In un tempo e un luogo imprecisato, la noncuranza degli uomini ha fatto sì che gli alberi mutassero, ibridandosi con materiali come il ferro e infestando il mondo con la venefica Malvaspina. Gli unici a voler correre ai ripari di fronte a questi allarmanti cambiamenti sono una manciata di personaggi non-umani o umani solo in parte: Talia, una ragazza che ignora il suo misterioso passato, il vivace folletto Tundra, il suo gatto Peive, in grado di assumere le sembianze anche di altri animali, Bess, che per tutti è una sarta di mezza età ma in realtà appartiene alla stirpe degli Antichi, esseri secolari in contatto con il mondo degli alberi e delle fate. Gli elementi fondanti del fantasy ci sono tutti, una protagonista predestinata, una minaccia incombente da fermare, creature fatate, alberi saggi e un po’ bisbetici, stregoni malvagi, animali parlanti e ovviamente un viaggio. Affinché tutti ritrovino il loro posto e capiscano chi sono davvero, occorre viaggiare nello spazio e nel tempo, affrontare mostri, ricordare e sognare o meglio ricordare sognando.

Il messaggio ambientalistico di Tundra e Peive appare fin da subito chiaro, forse a tratti perfino un po’ ingenuo, ma di quell’ingenuità che è tipica della fiaba, del racconto da focolare. Anche se il libro comincia con le parole “Questa non è una favola”, ciò appare come un modo quasi magrittiano di riaffermarsi attraverso la negazione, sottolineare che anche se si parla di folletti e streghe, lo sfacelo a cui stiamo andando incontro è drammaticamente reale. A prendere più concretamente le distanze dal genere favolistico è invece il linguaggio del romanzo, che palesa la provenienza magico-poetica dell’autrice: il lessico elevato, sembra volto a iper-liricizzare una natura panteistica dove tutto è vivo, perfino chi è già morto.

A rimescolare ulteriormente le acque troviamo poi una forma curiosamente ibrida di citazionismo: nel racconto appaiono sia creature provenienti dal folklore scandinavo, come i myling – anime dei bambini morti – e i kelpie – pericolosi spiriti dall’aspetto equino, sia degli imprevedibili riferimenti alla cultura pop, come quando il folletto Tundra suona con il suo rudimentale flauto I don’t wanna grow up dei Ramones (specificando che è proprio la versione dei Ramones e non l’originale di Tom Waits).

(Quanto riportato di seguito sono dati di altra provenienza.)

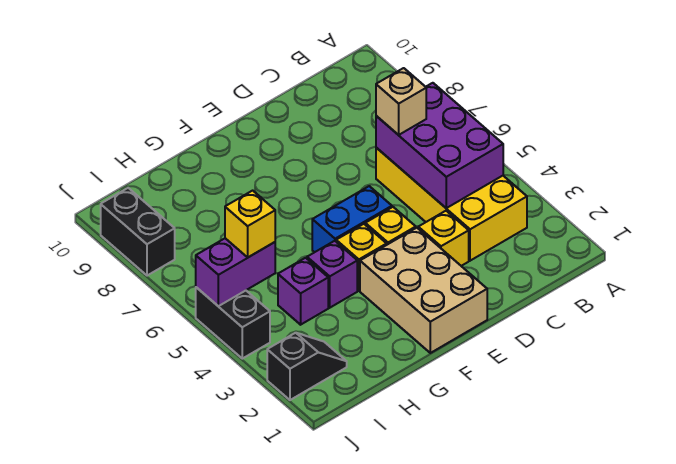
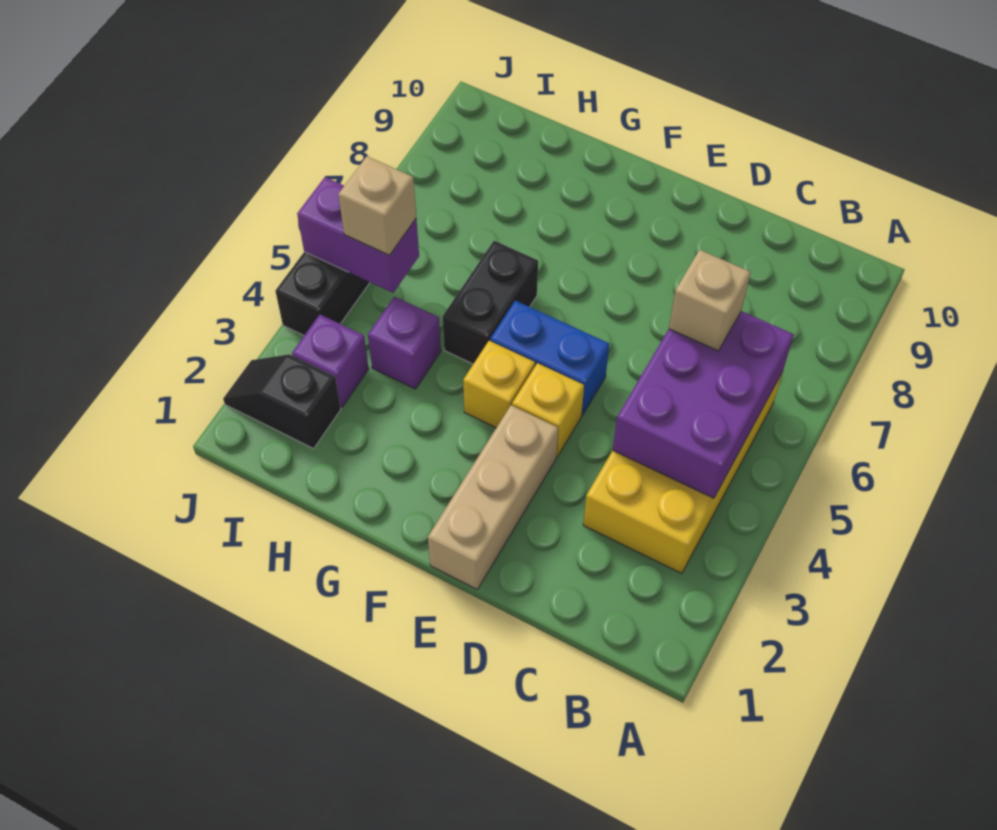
yellow brick D3 level 1 -> none
tan brick E1:F3 level 1 -> tan brick E1:E3 level 1
purple brick G4 level 1 -> purple brick I3 level 1
black slope I2:J2 level 1 top J -> black slope I2:J2 level 1 top I
yellow brick I5 level 3 -> tan brick I5 level 3
black brick J8:J9 level 1 -> black brick G5:G6 level 1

Il risultato finale è un eco-fantasy ora affascinante ora bizzarro, sicuramente atipico nel ritmo, più riflessivo che avventuroso, in cui il dualismo tra bene e male – tipico del genere – si rispecchia nel binomio Natura-Uomo. Francesca Matteoni, pur essendo umana – o almeno così ci risulta – non sembra avere dubbi sulla fazione con cui schierarsi, al punto che nel romanzo gli umani, le città, la tecnologia sono sì citati, ma praticamente mai raccontati. I protagonisti sono tutti in qualche modo legati al mondo magico e alla saggezza secolare degli alberi, l’indifferente città da difendere è, almeno narrativamente, molto lontana. Forse perché quella città siamo noi lettori, con il nostro asfalto, le nostre automobili e la nostra indifferenza. Noi che continuiamo ad amare le storie ma abbiamo smesso di credere alle fate, che non riusciamo più a vedere dei volti nei tronchi dei vecchi alberi, che restiamo convinti che ciò che muore non possa rinascere sotto altre forme. Raccontarci le peripezie di Talia, condividerne le visioni suggestive, talvolta quasi lisergiche, attraverso cui si riappropria dell’identità perduta, farci accompagnare Bess, l’Antica, nella sua sfida contro il perfido Senzastelle, portarci a scoprire la profonda tristezza che si cela dietro l’apparentemente spensierato folletto Tundra, è il modo con cui Matteoni prova a risvegliare ciò che abbiamo smesso di essere: umani sì, ma bambinescamente connessi con la natura, capaci quindi di ascoltare il suo richiamo, il suo grido di allarme.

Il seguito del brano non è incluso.